The Covid-19 pandemic has affected us all since the beginning of 2020 and for employment law it has meant that some of the scheduled changes have been either delayed or postponed. We are starting a new year with hope that things are starting to get back on track, pandemic restrictions should ease and legislative developments will start to progress.
Our employment expert, June Salmon, reflects on some of the confirmed and proposed developments in employment law that businesses need to be aware of that are due to take effect in 2022 and beyond.
What Employment Law Changes Will There Be In 2022?
Covid-19 vaccinations will become compulsory for frontline NHS workers in England, the health secretary has confirmed.

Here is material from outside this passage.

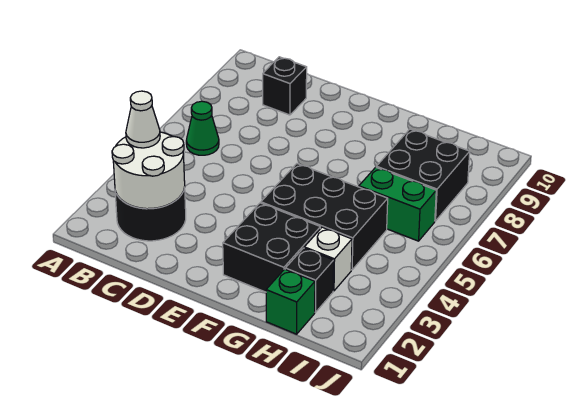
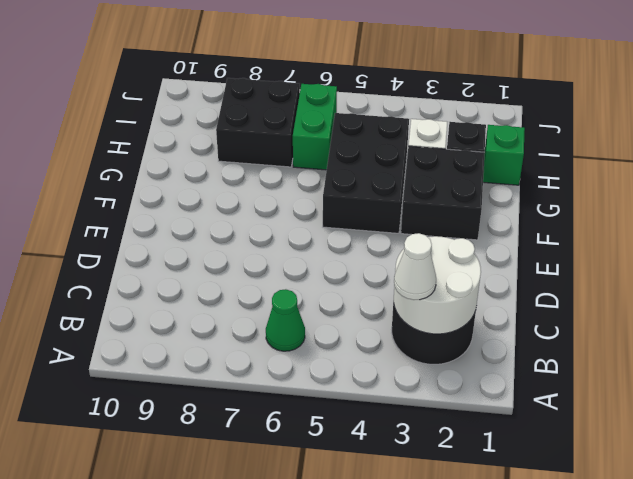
black brick C9 level 1 -> none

Speaking at the House of Commons in November 2021, Sajid Javid told MPS that he expected all unvaccinated NHS workers to get both jabs by the beginning of April 2022.
While 90 per cent of NHS frontline staff had been fully vaccinated at the time of speaking, the government estimated that more than 70,000 NHS staff were still unvaccinated. These staff are at risk of losing their jobs when the grace period ends on 1 April 2022 if still unvaccinated.

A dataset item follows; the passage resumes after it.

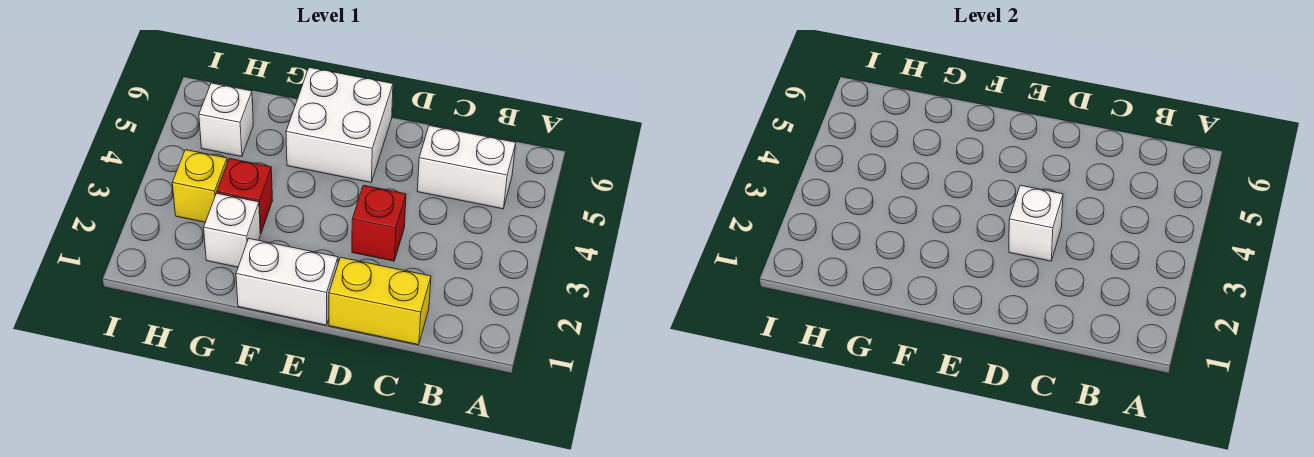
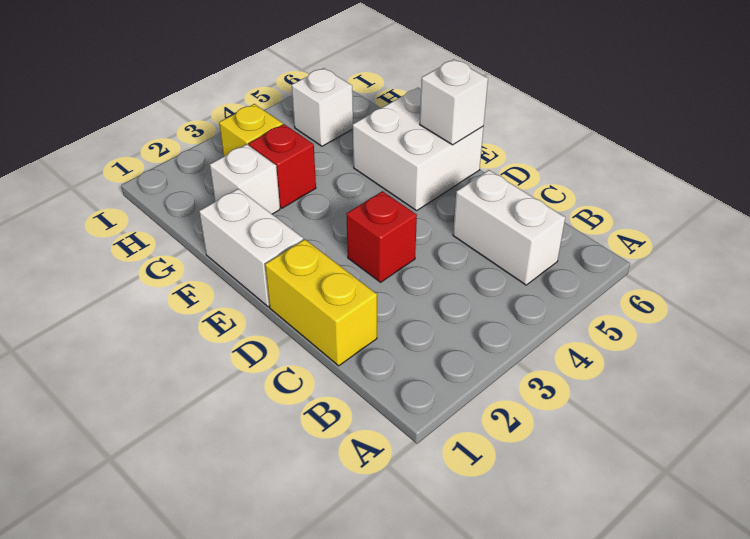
white brick D3 level 2 -> white brick E6 level 2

The government has said exemptions will be given to those who do not have face-to-face contact with patients, as well as those who are medically exempt.
Javid told MPs that no unvaccinated NHS workers should be ‘scapegoated, singled out or shamed. By their employer, adding that these behaviours would be ‘totally unacceptable.’
However, as well as concerns that a vaccine mandate could cause some workers to leave their jobs, exacerbating existing healthcare staffing issues, there have also been concerns that enforcing such policies could create legal risk for employers both in the NHS and elsewhere.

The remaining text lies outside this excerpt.